Marketers who use video grow revenue 49% faster than non-video users according to Hubspot, and 4 out of 10 people listening to podcasts monthly in 2017. If these stats don't have you seriously thinking about creating a video podcast for your business then it should be added to your to-do list in that "right now" or "yesterday" section.
But "what is worth doing is worth doing right", as the saying goes, so the three most important, but often overlooked variables to master below are your shortcut to success and deeper engagement.
There are so many elements that go into creating an awesome video podcast (i.e. music, etc) that it can definitely tend to get overwhelming. Some people think that the gear and setup is all that really matters, and let's face it, buying new gear is always fun. Once you dive into it you'll realize that things like how to interview, how to choose and reach out to guests, and how to give a great listener/viewing experience can quickly fill your head with questions.
A single article on all of the pro tips would be something that nightmares are made of, so I asked my friend and producer Shaina Churchfield, CEO and Founder of Video Podcast Producers to stick to her roots and get the 3 most important technical basics nailed down for a high quality production.
1. Bad audio is podcast suicide.
Nothing kills the viewer or listener experience like bad audio. Viewers of any visual content will often forgive less than perfect video production if the audio is up to par, but not the other way around. And once you have a viewer or listener "walk out" on your podcast it's next to impossible to get them back.

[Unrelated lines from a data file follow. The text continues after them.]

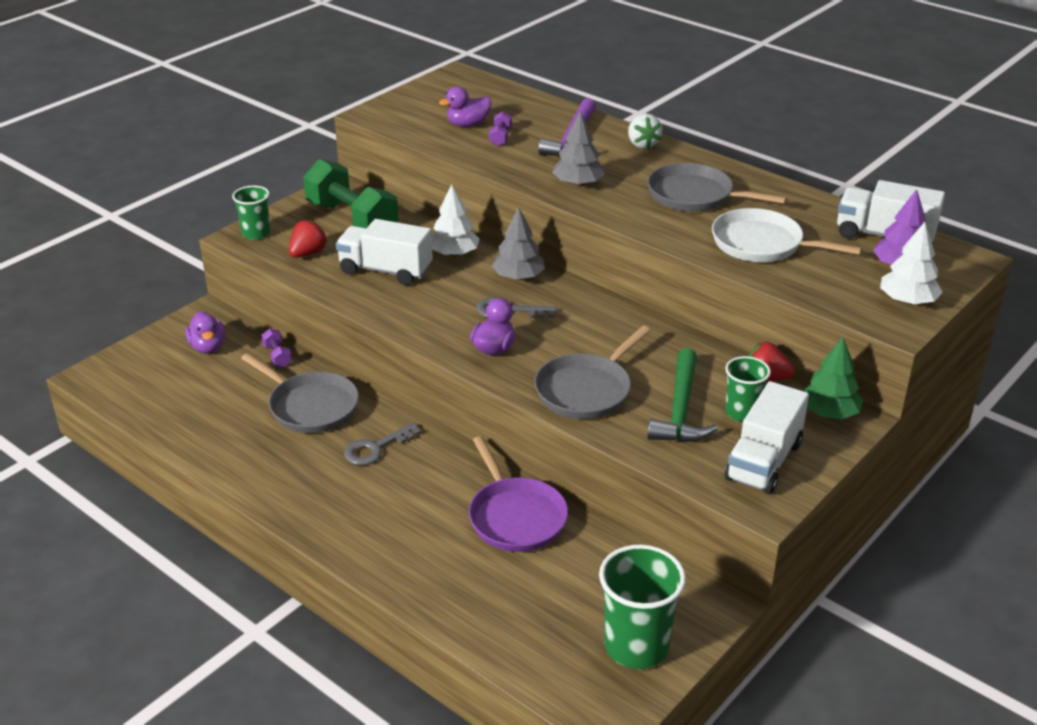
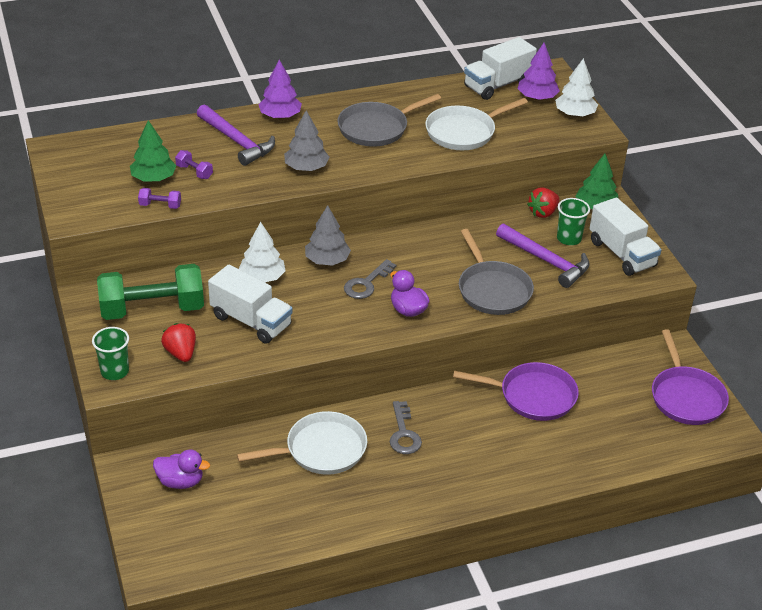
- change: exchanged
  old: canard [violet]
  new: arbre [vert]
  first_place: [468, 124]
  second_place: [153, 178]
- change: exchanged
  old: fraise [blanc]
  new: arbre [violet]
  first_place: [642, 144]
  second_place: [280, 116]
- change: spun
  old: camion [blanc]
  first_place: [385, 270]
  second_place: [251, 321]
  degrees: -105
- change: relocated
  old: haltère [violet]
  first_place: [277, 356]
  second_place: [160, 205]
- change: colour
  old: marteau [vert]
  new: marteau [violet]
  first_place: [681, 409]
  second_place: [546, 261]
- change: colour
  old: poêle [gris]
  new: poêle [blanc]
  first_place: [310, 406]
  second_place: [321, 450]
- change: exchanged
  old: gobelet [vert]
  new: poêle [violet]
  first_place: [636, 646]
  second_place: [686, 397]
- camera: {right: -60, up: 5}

While there are a few options for setting up sound for a video podcast, I prefer the lapel mic. Some people don't love the look of it, and to be honest I hide it when I can, but it is the absolute best way to ensure that you'll be getting even sound from both sources. Another way to do this is if you like the "filming my audio podcast" look and you can snag a few cool looking "on-air" type microphones and that really solves the problem of making sure you've got audio for everybody on the show and keeping the visual of the mic out of the shot.
2. "Lights" are first in "Lights, Camera, Action" for a reason.
The most effective way to turn an amateur video into a professional looking production is to spend a couple hundred bucks on Amazon and get a decent light set. I could fill an entire article on lighting because it is THAT important.
One of the best overall tips to stick by, though, would be to make sure that you use a soft box or diffuser to avoid really hard shadows across the set. Shadows pop up everywhere: on the talent's face, on the wall behind them, behind prop, etc., and the more that you can avoid those shadows the better. You can help this by lighting the wall behind the talent as well as having the lights that are in front of the talent come from about 45 degrees on each side.
3. Find your angle.
I always do a 3-camera shoot when creating video podcasts. This is great because it gives us options if something happens on an angle that we don't want the viewer to see. For instance, if the host has to look down at their notes while the guest is answering a question then we can cut to close up shot of the guest and avoid making the audience think the host isn't interested in what they're saying. The set up that works well for us is one wide angle that shows both people in the interview and a closer shot of each person.
Remember the rule of thirds and the 180 degree rule if you do a multi-camera shoot. The rule of thirds means to make sure that your subject on the close shots should generally be on the 1/3 line of either side of the shot like this:
The 180 degree rule means that all cameras must be on the same side of the talent. If you have two people talking to each other, you would be showing more of the left side of the face of one and the right side of the face on the other. If you break the 180 degree rule it becomes confusing for the viewer.
There's so much more to creating a successful podcast but these three tech production tips and further explanation by Shaina Churchfield will really make a huge difference in how seriously people will take your video content!